** Opening Data for analysis block **

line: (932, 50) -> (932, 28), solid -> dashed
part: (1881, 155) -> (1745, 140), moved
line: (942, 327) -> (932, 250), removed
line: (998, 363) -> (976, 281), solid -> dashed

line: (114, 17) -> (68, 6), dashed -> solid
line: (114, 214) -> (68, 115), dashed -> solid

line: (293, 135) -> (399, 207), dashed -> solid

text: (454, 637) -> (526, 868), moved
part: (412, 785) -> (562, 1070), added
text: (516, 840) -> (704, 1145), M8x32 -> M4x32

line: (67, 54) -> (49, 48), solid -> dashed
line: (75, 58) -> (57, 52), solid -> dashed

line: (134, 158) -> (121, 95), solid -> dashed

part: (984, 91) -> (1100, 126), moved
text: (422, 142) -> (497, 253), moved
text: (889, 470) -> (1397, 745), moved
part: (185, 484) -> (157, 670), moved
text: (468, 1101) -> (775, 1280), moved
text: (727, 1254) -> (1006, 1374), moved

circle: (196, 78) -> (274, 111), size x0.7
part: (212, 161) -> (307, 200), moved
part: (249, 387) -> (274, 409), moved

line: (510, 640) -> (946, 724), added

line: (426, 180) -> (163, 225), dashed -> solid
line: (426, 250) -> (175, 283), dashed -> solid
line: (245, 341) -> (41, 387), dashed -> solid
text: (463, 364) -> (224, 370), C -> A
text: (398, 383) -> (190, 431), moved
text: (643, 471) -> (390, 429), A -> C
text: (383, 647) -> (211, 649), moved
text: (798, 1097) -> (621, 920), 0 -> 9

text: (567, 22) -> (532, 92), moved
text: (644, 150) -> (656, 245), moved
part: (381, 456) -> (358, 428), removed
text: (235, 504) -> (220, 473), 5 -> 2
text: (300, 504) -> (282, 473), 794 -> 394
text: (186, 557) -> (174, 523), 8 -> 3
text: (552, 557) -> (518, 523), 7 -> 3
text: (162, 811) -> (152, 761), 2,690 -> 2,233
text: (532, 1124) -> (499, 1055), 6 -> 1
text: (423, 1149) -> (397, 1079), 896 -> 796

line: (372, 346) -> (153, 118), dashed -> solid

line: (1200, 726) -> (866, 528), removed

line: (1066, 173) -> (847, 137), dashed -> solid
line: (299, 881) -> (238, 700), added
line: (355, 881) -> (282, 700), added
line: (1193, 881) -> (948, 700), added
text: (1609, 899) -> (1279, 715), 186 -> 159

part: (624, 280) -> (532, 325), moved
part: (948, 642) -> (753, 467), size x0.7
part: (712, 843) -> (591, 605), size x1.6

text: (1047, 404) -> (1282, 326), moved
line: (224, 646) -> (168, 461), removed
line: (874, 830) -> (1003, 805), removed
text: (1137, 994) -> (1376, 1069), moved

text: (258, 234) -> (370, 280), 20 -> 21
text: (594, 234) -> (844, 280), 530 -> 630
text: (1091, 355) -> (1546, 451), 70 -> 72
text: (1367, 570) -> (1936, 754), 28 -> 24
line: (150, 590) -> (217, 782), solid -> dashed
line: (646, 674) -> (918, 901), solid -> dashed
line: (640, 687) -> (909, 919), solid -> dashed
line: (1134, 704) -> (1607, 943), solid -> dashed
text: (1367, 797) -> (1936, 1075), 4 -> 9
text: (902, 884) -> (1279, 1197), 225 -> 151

** Closing Data for analysis block **

Your goal ::
Your answer should be the lines above, from the line containing "text: (300, 504) -> (282, 473), 794 -> 394" up to and including the line containing "text: (423, 1149) -> (397, 1079), 896 -> 796", reproduced exactly and with nothing else.

Answer to this problem ::
text: (300, 504) -> (282, 473), 794 -> 394
text: (186, 557) -> (174, 523), 8 -> 3
text: (552, 557) -> (518, 523), 7 -> 3
text: (162, 811) -> (152, 761), 2,690 -> 2,233
text: (532, 1124) -> (499, 1055), 6 -> 1
text: (423, 1149) -> (397, 1079), 896 -> 796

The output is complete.